Still, I'm not so in love with Middle Earth that I can't take this risk. Because another concern I have about The Hobbit is not just its bloated length, but the fact that it's a prequel to events that I think most people would argue are far more dramatic and have far greater stakes -- if only because there are certain characters you just know will survive. If you think Bilbo Baggins, Gandalf or Gollum might die in these movies, you obviously haven't seen the LOTR trilogy. And there are a half-dozen other characters who appear in these new films who also appear in the trilogy that comes later in Tokien's chronology. (Let's just hope they do a convincing job making the actors look younger, which is already an early problem I've noted with Ian McKellan.) When I watched the Rankin/Bass Hobbit from the 1970s, I always remember thinking it seemed pretty light and goofy -- and that wasn't just because of the animation style. Even back when I was a kid, I sensed the story's lack of dramatic weight. There's a reason Jackson started with Lord of the Rings and not this.

So I'm the perfect candidate to seek out my local 48 fps showing of The Hobbit: An Unexpected Journey. I'm not some Tolkien nerd who has only one chance for this film to make its first impression on me, and can't afford to blow it at the risk of my geek soul. And besides, the most interesting outcome for me might be to hate the 48 fps but still like the movie. As much as anything, I'm curious to see if there is a definite correlation between the way the movie looks and the impression it has on me as a piece of narrative art. It would be a similar experiment to making yourself watch Avatar for the first time on an iphone. Okay, better example of a spectacle whose story is actually a success: It would be like making yourself watch Titanic for the first time on an iphone. 

In a way, the verdict is already in on The Hobbit, anyway. Regardless of its fps, it isn't wowing critics in terms of its quality as a film, as it's been conspicuously absent from the year-end awards that Peter Jackson made his bitch the first time around. Most conspicuously, yesterday's Golden Globe nominations didn't feature a single mention of The Hobbit, at least in the major categories I perused. That's ouch-worthy.

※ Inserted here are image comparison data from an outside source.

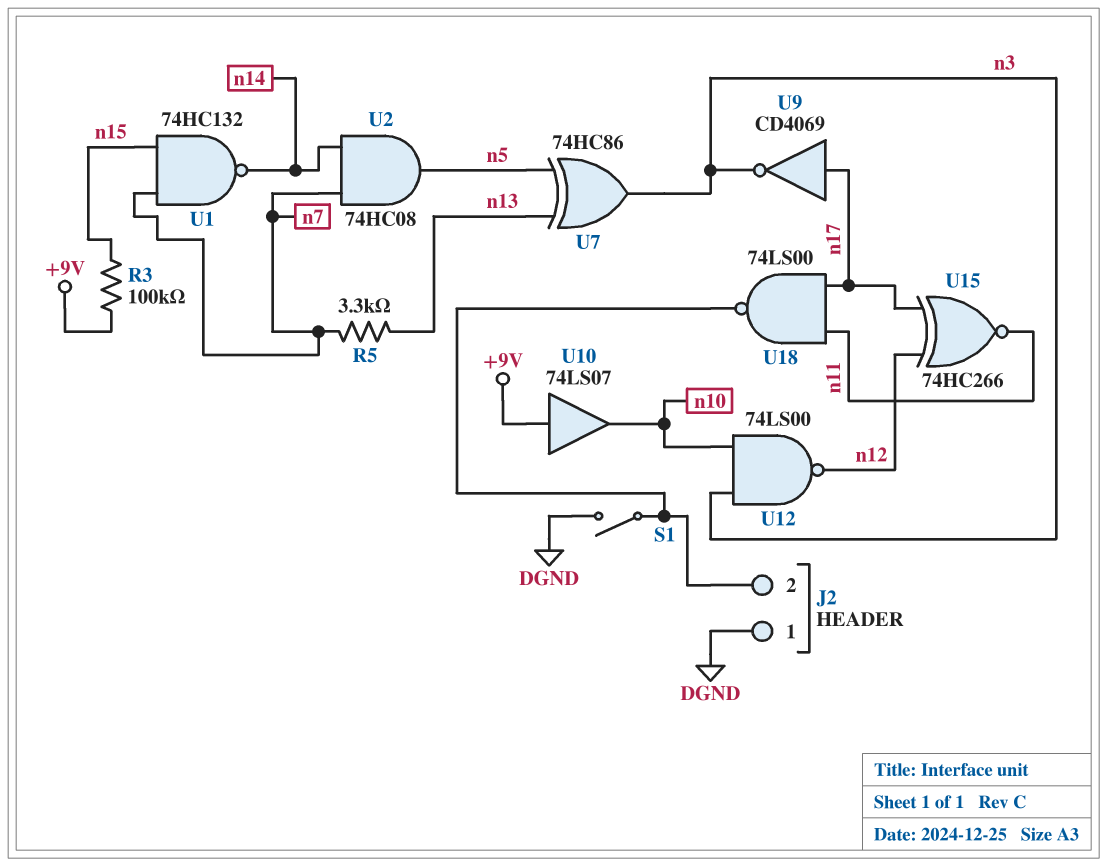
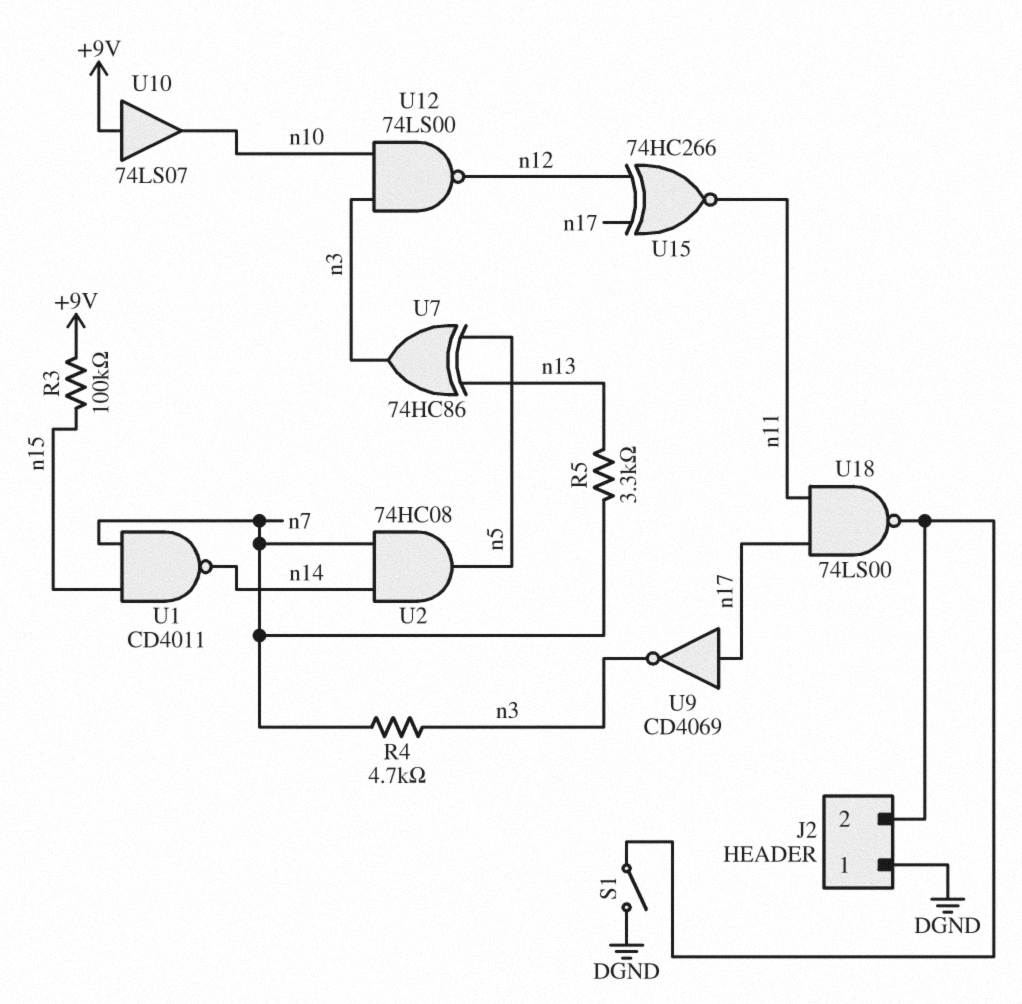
R4: none -> 4.7k (n3, n7)
U1: NAND 74HC132 (in n7, in n15, out n14) -> NAND CD4011 (in n7, in n15, out n14)

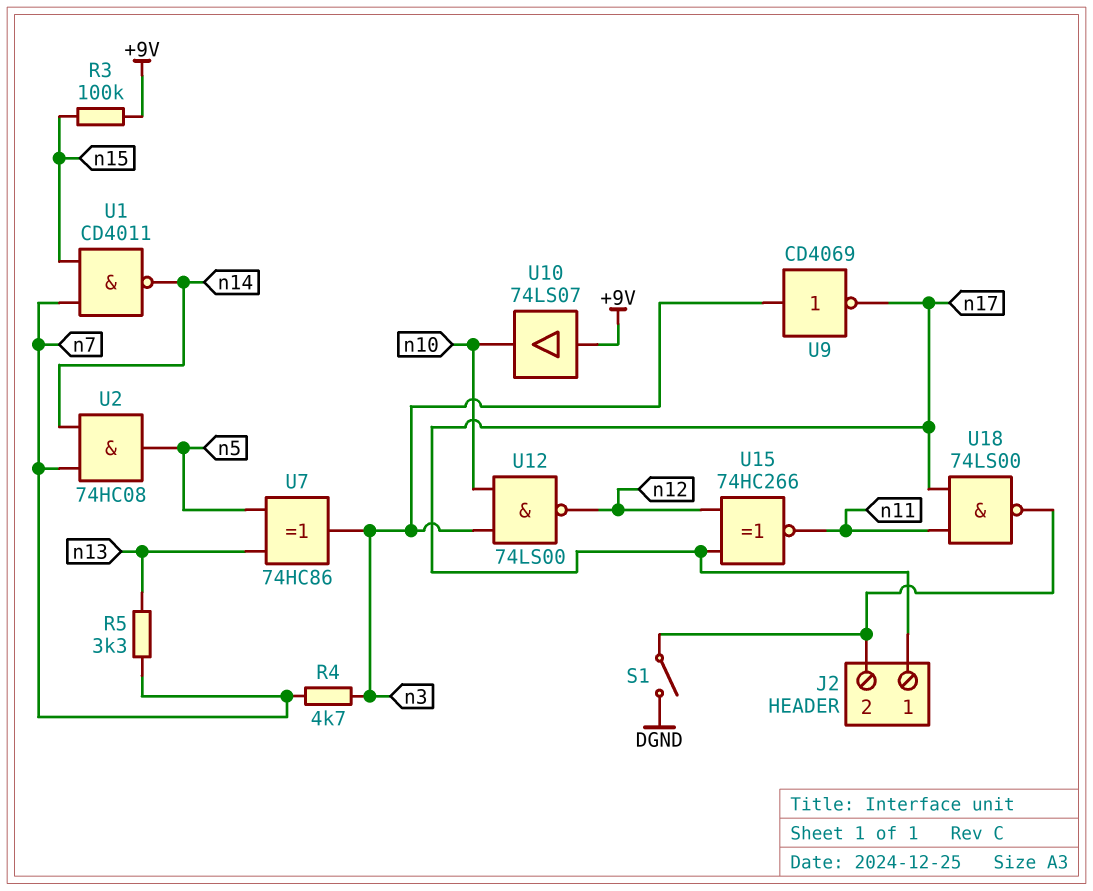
J2 pin 1: DGND -> n17
U9: NOT CD4069 (in n17, out n3) -> NOT CD4069 (in n3, out n17)

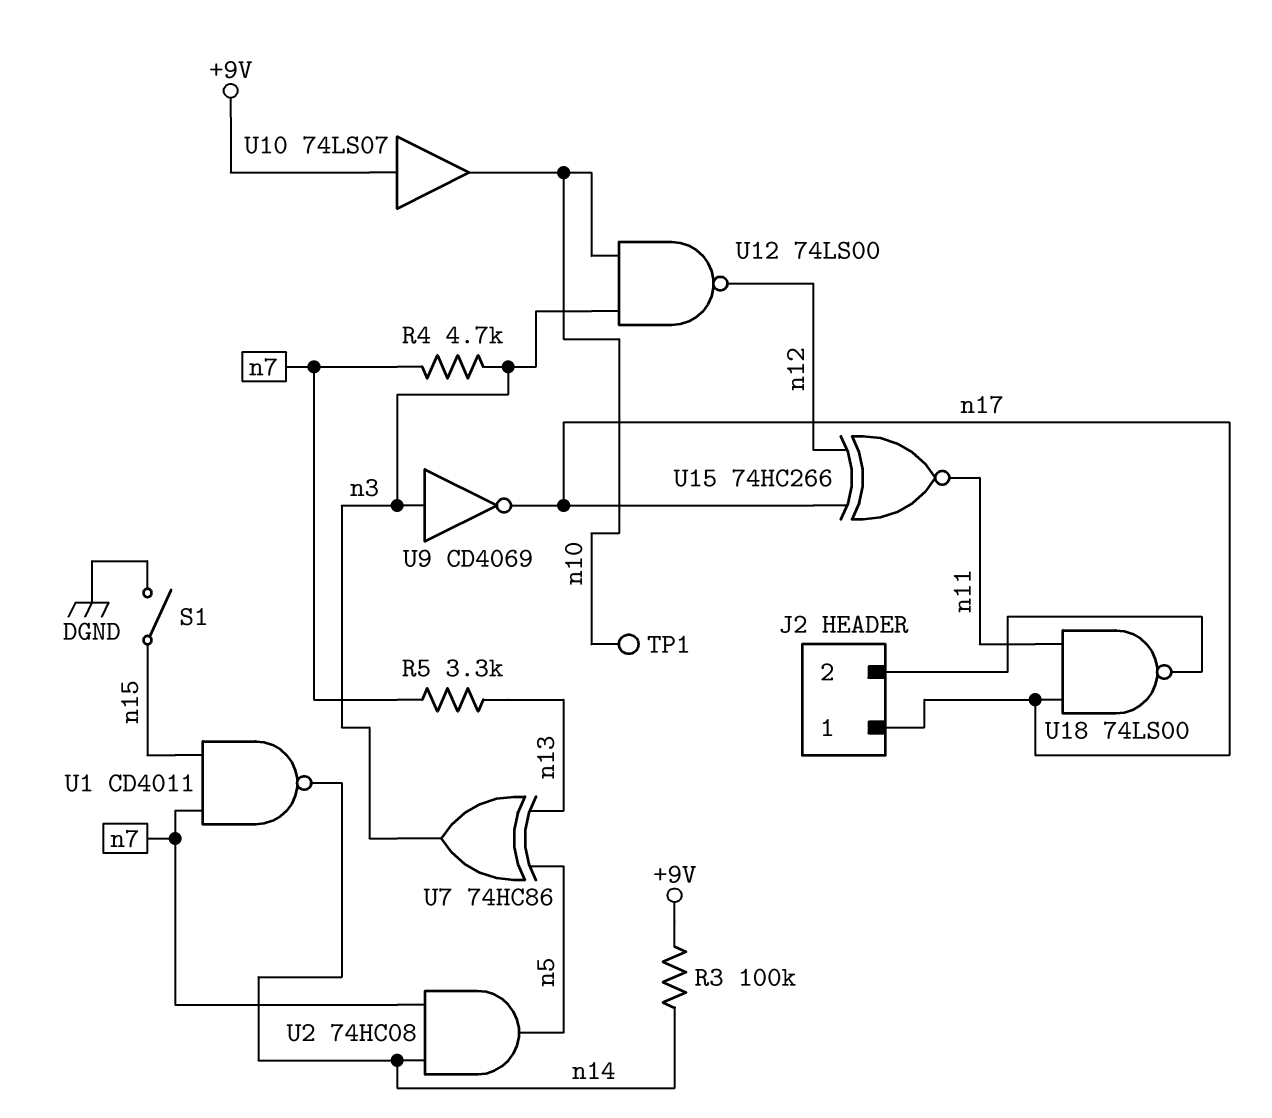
R3: 100k (+9V, n15) -> 100k (+9V, n14)
S1: switch (DGND, J2/2) -> switch (DGND, n15)
TP1: none -> test point (n10)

But however you choose to consume it, here's hoping that you get something out of The Hobbit that reminds you even in some small way of the original trilogy, which I consider to be one of the great achievements in film history, even though I'm not a Tolkien nerd. We should be glad there's an artist out there with the vision and ambition to give these films such a lavish big-screen realization -- whether he launches a new cinematic paradigm or not.